Luther asks himself the question, Why then did God let Adam fall so all men have his sin? The sovereignty of God must not be questioned, because God's will is beyond any earthly standard. Nothing is equal to God and His will. Answering the question above, Luther replies, "What God wills is not right because He ought or was bound, so to will, on the contrary, what takes place must be right because He so wills it." This is the hidden mystery of God's absolute sovereignty over all things.

God is sovereign over all things. He is sovereign in salvation. Is salvation a work of God and man? Luther answers negatively. God alone saves. Therefore salvation cannot be based on the merits of men's works. Man's obedience does not obtain salvation, according to Luther. Some become the sons of God "not by carnal birth, nor by zeal for the law, nor by any other human effort, but only by being born of God." Grace does not come by our own effort, but by the grace of Jesus Christ.
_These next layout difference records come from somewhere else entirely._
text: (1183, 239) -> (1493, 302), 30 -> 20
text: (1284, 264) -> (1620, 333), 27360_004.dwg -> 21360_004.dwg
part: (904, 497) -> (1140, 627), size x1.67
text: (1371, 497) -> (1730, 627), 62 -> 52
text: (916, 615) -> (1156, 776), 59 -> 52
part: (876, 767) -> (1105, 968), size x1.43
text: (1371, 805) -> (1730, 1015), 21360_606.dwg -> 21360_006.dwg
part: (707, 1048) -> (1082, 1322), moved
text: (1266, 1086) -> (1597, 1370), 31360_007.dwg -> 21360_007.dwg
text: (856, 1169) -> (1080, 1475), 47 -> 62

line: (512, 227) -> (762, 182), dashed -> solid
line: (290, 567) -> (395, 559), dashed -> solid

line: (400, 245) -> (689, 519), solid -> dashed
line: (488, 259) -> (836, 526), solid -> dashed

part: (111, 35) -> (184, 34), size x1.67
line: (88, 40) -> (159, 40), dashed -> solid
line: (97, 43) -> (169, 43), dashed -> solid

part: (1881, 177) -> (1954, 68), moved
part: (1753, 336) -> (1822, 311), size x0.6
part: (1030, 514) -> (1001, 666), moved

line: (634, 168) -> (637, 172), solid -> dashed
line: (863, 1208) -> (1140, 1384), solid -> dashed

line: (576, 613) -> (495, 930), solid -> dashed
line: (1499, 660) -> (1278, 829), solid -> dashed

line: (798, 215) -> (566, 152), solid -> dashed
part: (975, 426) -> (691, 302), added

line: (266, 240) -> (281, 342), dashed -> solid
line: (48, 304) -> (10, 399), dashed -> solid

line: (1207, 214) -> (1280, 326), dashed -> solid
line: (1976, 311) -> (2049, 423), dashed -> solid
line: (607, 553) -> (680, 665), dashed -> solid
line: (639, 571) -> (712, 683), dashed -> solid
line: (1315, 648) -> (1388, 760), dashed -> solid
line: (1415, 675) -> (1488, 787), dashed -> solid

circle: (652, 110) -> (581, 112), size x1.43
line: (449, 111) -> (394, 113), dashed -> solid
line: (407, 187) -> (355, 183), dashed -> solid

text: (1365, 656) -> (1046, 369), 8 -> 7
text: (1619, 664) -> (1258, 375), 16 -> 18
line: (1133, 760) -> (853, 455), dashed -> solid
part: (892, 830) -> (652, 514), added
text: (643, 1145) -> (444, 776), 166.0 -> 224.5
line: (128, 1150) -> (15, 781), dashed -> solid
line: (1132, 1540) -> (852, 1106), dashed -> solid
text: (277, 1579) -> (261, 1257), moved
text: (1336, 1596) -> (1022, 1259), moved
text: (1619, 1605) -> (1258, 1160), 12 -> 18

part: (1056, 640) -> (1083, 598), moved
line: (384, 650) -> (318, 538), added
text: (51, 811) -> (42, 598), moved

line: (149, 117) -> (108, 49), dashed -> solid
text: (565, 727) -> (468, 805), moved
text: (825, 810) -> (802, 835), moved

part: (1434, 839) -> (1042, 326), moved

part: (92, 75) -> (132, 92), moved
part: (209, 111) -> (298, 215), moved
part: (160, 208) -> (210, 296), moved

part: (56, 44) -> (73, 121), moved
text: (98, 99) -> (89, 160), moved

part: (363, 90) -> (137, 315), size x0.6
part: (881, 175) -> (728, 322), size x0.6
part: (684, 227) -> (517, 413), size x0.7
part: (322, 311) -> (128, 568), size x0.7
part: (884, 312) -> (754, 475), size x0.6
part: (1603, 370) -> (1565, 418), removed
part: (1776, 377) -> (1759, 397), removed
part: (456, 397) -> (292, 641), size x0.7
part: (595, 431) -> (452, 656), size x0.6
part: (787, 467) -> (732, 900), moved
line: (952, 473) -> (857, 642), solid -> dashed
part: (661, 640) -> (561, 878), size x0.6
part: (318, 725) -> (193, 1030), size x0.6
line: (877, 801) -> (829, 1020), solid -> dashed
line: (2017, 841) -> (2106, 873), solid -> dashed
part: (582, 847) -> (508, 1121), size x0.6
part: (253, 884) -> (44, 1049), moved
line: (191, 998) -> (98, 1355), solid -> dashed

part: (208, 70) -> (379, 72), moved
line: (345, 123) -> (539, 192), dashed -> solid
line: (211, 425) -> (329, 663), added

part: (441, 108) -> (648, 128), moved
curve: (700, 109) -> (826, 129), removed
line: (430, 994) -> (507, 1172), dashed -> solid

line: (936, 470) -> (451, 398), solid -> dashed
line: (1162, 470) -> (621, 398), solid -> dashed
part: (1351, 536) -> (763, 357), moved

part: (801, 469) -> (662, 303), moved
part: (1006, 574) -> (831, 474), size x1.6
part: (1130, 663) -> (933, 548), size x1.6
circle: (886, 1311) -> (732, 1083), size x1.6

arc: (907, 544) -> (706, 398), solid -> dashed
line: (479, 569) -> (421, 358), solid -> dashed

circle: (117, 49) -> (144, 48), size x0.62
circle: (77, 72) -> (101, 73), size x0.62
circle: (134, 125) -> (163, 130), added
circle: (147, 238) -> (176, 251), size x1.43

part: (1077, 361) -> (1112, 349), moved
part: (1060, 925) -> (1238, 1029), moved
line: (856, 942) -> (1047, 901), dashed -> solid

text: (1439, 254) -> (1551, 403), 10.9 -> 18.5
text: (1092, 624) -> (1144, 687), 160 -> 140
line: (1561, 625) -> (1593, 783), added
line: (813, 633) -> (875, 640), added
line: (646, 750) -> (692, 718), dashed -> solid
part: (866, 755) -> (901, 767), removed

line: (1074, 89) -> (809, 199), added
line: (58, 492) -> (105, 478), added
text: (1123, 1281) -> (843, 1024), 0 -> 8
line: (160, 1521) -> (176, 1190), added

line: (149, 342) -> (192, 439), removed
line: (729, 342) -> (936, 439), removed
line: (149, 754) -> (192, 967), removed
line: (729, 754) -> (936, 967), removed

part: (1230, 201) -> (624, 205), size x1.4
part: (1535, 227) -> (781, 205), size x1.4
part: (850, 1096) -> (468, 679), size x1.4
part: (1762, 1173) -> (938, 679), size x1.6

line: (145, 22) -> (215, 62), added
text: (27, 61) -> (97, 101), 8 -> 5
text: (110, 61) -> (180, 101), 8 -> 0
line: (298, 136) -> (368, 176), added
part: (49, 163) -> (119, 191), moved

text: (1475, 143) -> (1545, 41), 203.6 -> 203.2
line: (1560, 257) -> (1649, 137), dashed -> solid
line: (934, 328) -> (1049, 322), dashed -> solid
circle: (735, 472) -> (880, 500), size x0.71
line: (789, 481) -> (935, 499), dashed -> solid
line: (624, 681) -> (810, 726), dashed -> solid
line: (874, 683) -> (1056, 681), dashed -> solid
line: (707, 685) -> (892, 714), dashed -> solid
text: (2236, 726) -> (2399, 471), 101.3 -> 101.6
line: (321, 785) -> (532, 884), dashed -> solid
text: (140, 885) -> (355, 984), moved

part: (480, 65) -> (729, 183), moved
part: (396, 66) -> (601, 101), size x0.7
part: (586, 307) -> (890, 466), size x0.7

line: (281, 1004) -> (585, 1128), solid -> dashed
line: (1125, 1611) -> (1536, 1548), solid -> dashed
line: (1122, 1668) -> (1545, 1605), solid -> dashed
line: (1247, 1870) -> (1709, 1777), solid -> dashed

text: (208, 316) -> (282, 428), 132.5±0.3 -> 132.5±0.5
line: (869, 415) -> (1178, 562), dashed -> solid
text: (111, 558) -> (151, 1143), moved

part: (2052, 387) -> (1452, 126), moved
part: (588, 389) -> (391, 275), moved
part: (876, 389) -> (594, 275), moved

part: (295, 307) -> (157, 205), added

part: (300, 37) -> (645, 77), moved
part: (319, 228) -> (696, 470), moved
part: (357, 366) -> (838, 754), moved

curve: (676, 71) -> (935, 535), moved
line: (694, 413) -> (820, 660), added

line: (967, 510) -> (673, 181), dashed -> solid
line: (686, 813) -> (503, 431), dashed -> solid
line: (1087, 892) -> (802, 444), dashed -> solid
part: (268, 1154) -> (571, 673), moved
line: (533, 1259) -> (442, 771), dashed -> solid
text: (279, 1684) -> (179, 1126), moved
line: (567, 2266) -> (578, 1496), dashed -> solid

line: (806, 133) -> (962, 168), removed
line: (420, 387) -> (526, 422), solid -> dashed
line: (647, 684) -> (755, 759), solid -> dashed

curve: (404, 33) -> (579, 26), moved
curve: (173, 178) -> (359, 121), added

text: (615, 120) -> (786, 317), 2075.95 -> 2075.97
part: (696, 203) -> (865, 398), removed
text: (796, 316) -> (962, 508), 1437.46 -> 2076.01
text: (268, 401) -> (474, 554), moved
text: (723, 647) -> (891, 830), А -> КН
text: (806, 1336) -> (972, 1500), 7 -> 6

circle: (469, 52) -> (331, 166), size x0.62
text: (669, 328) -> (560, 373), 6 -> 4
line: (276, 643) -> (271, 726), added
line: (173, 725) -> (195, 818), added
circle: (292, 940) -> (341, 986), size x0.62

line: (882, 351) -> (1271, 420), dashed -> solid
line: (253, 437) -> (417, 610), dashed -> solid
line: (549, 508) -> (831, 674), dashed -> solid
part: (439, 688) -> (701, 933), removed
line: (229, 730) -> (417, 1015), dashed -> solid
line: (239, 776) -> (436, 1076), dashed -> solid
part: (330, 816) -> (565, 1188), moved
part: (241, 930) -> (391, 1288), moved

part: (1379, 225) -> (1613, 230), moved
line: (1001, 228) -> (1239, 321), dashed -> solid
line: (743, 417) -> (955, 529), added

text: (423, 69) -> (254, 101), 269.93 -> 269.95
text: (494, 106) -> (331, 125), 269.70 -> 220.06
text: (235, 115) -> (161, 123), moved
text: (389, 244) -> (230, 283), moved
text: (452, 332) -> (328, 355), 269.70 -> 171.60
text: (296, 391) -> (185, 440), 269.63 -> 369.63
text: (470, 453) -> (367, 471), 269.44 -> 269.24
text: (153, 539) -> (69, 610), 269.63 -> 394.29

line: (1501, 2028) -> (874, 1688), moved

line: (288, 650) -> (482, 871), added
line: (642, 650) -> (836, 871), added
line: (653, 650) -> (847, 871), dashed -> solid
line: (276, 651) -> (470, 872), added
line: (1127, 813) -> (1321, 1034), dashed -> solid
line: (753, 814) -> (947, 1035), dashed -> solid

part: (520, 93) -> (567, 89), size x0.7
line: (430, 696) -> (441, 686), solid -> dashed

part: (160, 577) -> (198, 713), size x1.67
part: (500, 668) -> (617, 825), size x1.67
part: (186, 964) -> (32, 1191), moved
To deny grace is to deny Jesus Christ. For Christ is the Way, the Truth, and the Life. Free-will says that it is the way, the truth, and the life. Therefore free-will denies Jesus Christ. This is a serious error.

God saves by His grace and Spirit in such away that the will is turned by Him. Only when the will is changed can it will and desire the good. Luther describes a struggle between God and Satan. Erasmus says man stands between God and Satan, who are as spectators waiting for man to make his choice. But Luther compares this struggle to a horse having two riders. "If God rides, it wills and goes where God goes…. If Satan rides, it wills and goes where Satan goes." The horse does not have the choice of which rider it wants. We have Satan riding us until God throws him off. In the same way, we are enslaved to sin until God breaks the power of sin. The salvation of a man depends upon the free work of God, who alone is sovereign and able to save men. Therefore this work in the will by God is a radical change whereby the willing of the soul is freed from sin. This beautiful truth stands over against Erasmus' grace, which gives man a booster shot in what he can do of himself.

This truth of the sovereignty of God in salvation is comforting to us. When man trusts in himself, he has no comfort that he is saved. Because man is enslaved to sin and because God is the sovereign, controlling all things according to His sovereign, immutable will, there is no free-will. The free-will of man does not save him. God alone saves.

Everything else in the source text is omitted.